Here's a great article that reinforces the need to get into a new Home sooner than later!
By Chris Hrapsky
New home builders are seeing an unexpected spike in construction costs.
Just as the housing market is starting to turn around, lumber prices have skyrocketed -- jumping 65 percent from last year.
It's good news for the lumber industry but bad news for people looking to build.
"Prices are going up, and they will continue to go up, and it's going to be a problem in the next few years trying to control that," Brett Griffin of Griffin Builders said.
According to the National Association of Home Builders, in 2005 lumber cost more than $400 for a thousand board-feet.
Last spring that price cut in half, dipping to about $200 per thousand board-feet.
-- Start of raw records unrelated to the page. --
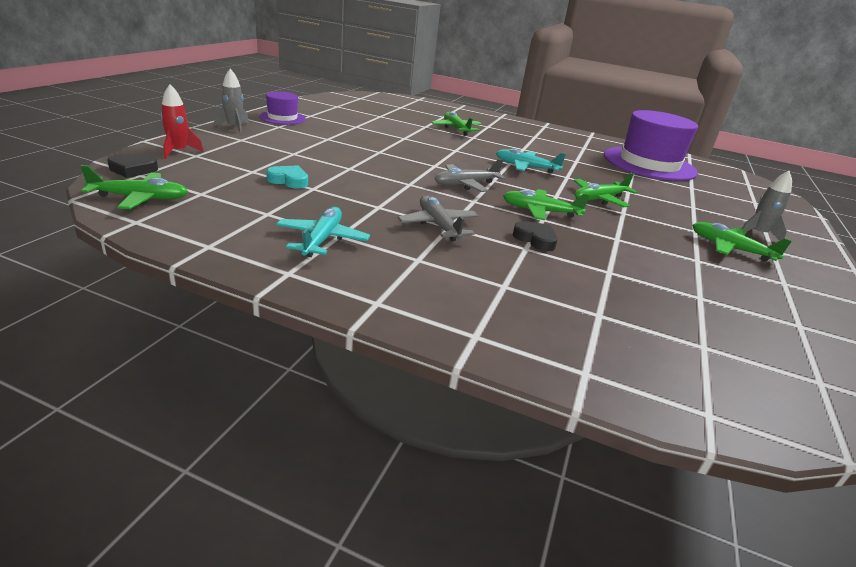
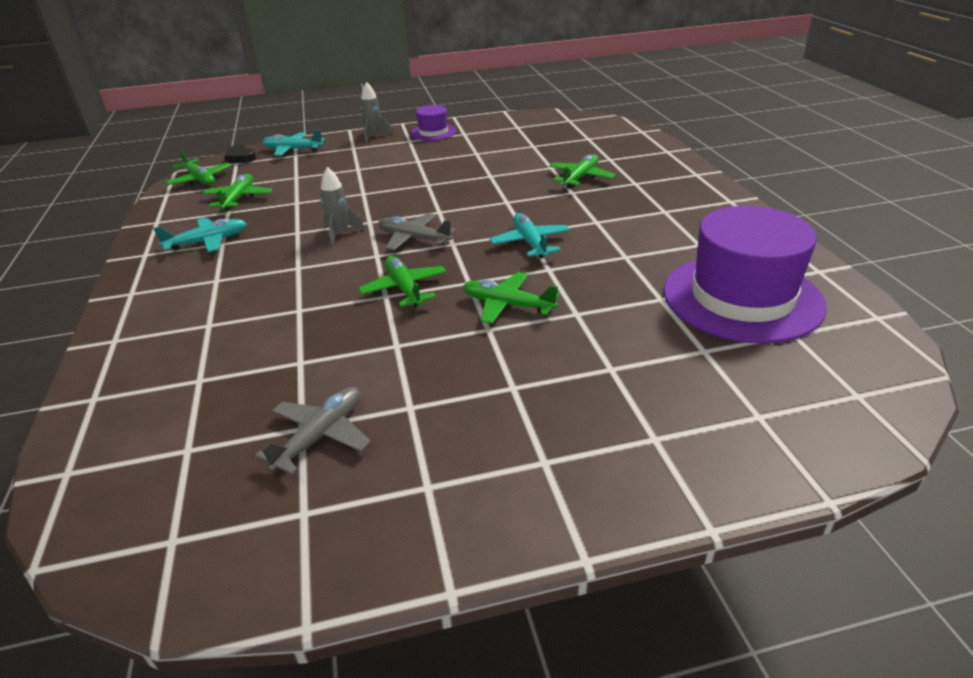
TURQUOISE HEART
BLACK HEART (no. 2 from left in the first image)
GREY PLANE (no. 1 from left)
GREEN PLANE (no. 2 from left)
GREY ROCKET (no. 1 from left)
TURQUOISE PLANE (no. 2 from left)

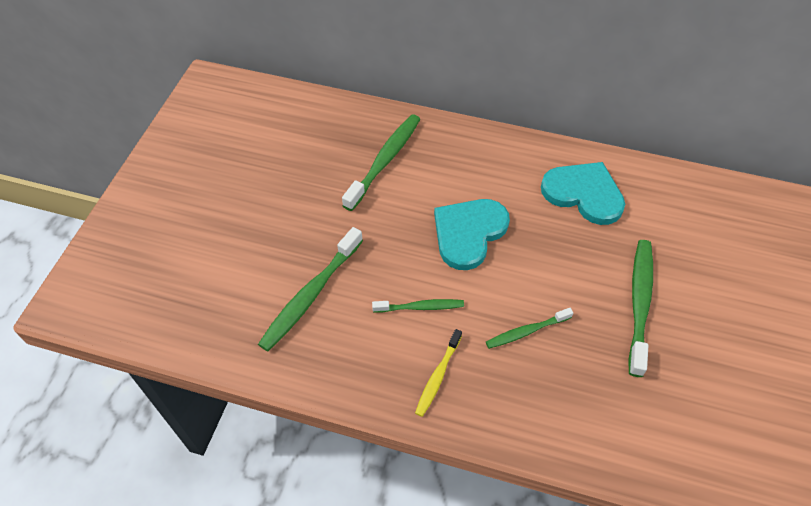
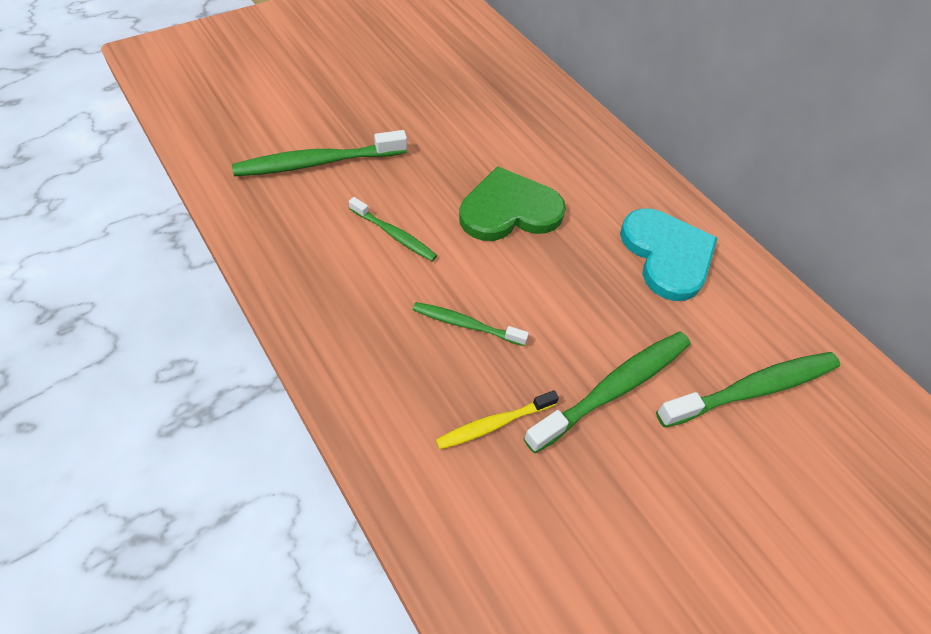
GREEN TOOTHBRUSH (no. 5 from left)
YELLOW TOOTHBRUSH
GREEN HEART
A year later that price is going back up, so far at $342 per thousand board-feet.
During the recession, when homes weren't being built, production of lumber went down 45 percent. But now that the housing market is starting to turn around, the supply of wood simply isn't there.
"We will have to charge a little bit more because the cost of that home now is more than it was a few months ago," Griffin said.
In fact, Griffin says a person building a home who bought lumber four months ago saved about $20,000.
While consumers will have to pay more for lumber, one Green Bay distributor says the price increase is a good sign for the industry.
"The industry has been so depressed with pricing over the last five years that this is a necessary part of the business," Weeks Forest Products division manager Roger Thompson said.
It could take a while for lumber mills to catch up to demand, so experts say buy now before it goes higher.
"We'd be happy to sell more product today, yes!" Thompson said.